Press Council complaint upheld
The Press Council has found an article, ‘‘The Wonder Years’’, published in Sunday magazine and on Stuff on February 12, 2017, has breached the privacy of the writer’s grandmother. Two Council members dissented from this decision.
The article was highly personal in nature and covered the writer’s relationship with her grandparents and with her former partner. It included descriptions of her grandmother’s current physical and mental health and also included excerpts from love letters written by her grandfather to her grandmother.
Among other things, it described the grandmother as suffering from various physical and mental health conditions including Alzheimer’s disease.
The main complaint is that very intimate details of the complainant’s parents’ lives were published without consent. In particular, the complainant says that her mother [the grandmother] is ‘‘an exceptionally private person and would mind tremendously that her personal health information as well as my father’s love letters to her, have been publicised for all to see’’.
While the complainant’s mother’s health at the time of publication was such that she was unable to give or withhold consent to the publication, consent should have been, but was not, sought from all the immediate family, the complainant said.
Further, the love letters are her mother’s personal property and similarly should not have been published without her consent or that of all the immediate family.
The editor of the Sunday StarTimes, Jonathan Milne, responded to the complainant, saying that the article was a piece of courageous first-person journalism of a high standard. It had been prepared with the agreement and support of two of the grandmother’s daughters (the journalist’s mother and aunt) and with the subsequent support of her sister. One of the daughters held power of attorney for the grandmother and had provided the letters to the journalist.
In the view of the editor, the disagreement was a family matter and should remain in the family. He says ‘‘There is no breach of privacy. There is no failure of editorial oversight – if anything the opposite is true. This is [the journalist’s] story: it is hers to tell’’.
Mr Milne advised that the grandmother had agreed to be interviewed for an article some years previously when she was still of sound mind, and that while the article was several years in the making, it was the result of that interview.
The Press Council, in a decision released today, said there is no doubt that some of the material published in the article, and in particular the love letters, was personal and private, and should not have been published without the consent of its subject, the journalist’s grandmother.
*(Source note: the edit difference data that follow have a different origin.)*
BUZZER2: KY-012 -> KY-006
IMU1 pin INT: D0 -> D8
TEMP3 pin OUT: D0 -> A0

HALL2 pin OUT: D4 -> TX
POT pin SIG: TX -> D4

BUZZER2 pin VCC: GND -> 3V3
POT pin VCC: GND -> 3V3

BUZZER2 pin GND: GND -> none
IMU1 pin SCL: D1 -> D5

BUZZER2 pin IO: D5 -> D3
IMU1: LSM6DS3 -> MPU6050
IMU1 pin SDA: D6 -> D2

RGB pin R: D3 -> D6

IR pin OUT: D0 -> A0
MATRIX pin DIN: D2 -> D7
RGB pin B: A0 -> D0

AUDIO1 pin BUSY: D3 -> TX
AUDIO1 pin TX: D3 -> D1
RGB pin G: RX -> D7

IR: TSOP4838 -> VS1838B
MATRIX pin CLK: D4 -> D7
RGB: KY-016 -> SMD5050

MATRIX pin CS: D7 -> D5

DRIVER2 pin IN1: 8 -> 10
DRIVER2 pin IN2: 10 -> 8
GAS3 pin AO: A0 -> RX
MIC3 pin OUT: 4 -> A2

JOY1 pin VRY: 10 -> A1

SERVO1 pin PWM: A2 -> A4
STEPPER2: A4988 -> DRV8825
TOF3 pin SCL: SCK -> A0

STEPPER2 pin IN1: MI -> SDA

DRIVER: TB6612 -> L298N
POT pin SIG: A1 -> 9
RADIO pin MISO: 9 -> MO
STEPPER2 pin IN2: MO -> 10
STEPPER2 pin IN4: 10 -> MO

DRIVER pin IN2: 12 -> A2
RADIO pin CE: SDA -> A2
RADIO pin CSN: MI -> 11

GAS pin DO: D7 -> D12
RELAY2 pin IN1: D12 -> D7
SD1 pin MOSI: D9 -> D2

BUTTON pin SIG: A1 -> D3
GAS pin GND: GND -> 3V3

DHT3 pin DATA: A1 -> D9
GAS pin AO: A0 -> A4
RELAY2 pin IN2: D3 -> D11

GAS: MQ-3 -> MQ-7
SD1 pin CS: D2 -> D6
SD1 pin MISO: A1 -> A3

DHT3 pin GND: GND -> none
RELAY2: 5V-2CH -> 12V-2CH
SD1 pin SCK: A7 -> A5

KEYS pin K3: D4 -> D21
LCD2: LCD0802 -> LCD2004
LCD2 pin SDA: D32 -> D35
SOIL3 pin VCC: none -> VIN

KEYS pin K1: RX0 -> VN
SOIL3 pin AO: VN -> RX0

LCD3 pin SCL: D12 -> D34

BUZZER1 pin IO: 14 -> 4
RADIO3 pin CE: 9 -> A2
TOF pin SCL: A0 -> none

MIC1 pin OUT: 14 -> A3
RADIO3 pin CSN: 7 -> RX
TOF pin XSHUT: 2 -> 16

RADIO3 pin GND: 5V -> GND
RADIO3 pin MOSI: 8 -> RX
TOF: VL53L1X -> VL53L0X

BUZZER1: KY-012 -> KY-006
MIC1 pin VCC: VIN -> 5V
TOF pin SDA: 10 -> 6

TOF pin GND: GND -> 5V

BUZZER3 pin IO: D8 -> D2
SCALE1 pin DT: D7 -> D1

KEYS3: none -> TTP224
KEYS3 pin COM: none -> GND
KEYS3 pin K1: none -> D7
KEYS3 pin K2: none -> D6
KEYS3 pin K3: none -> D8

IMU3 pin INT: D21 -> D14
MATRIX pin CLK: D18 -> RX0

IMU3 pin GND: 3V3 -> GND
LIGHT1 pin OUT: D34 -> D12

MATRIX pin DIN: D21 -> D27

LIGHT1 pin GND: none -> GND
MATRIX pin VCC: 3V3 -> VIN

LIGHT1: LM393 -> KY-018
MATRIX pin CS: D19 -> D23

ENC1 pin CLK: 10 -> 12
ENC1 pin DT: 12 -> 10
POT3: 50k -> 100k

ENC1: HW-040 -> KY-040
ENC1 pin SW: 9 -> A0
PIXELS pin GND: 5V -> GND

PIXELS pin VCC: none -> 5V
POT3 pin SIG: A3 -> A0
The editor refers to an interview some years earlier and appears to submit that the article is based on that interview, where clearly valid consent was given. However, the material that the complainant is most concerned about consists of information about the grandmother’s recent and current state of health, both physical and mental, and the love letters. Neither of these can have been the subject of the earlier interview.
There is no evidence that there were any editorial enquiries into consent issues prior to publication. Given that the grandmother was named, that the article mentioned what could be highly sensitive health information, along with the intimate detail of the love letters, such enquiries should have been made. Consent could not be inferred from the fact that the article was written by a member of the subject’s family.
It should have been obvious to the editor that the grandmother was in a very fragile state of health and not capable of giving consent. Given that the article was written by a staff member, the granddaughter of the recipient of the sensitive material, the majority of the Council members are well satisfied that the editor should have taken steps to be sure that a valid consent existed to the publication of the most sensitive of correspondence … love letters from many, many years before. Critically, the story in the love letters belonged not to the family but to the grandmother and her alone.
Further the majority are satisfied that the grandmother’s right to privacy outweighs any public interest. The portion dealing with the letters carries little genuine public interest.
The Press Council has considered the relevance of the various limited powers of attorney held by members of the family and the possibility that holders of those powers of attorney could have given or withheld consent to publication. However, it is not the function of the Council to decide points of law, and in any event, it is reasonably clear that no consent of any kind was sought or given prior to publication. The Council expresses no opinion on the legal issues.
The Council stressed that this decision was based on the facts of this case alone and in no way sets any precedence.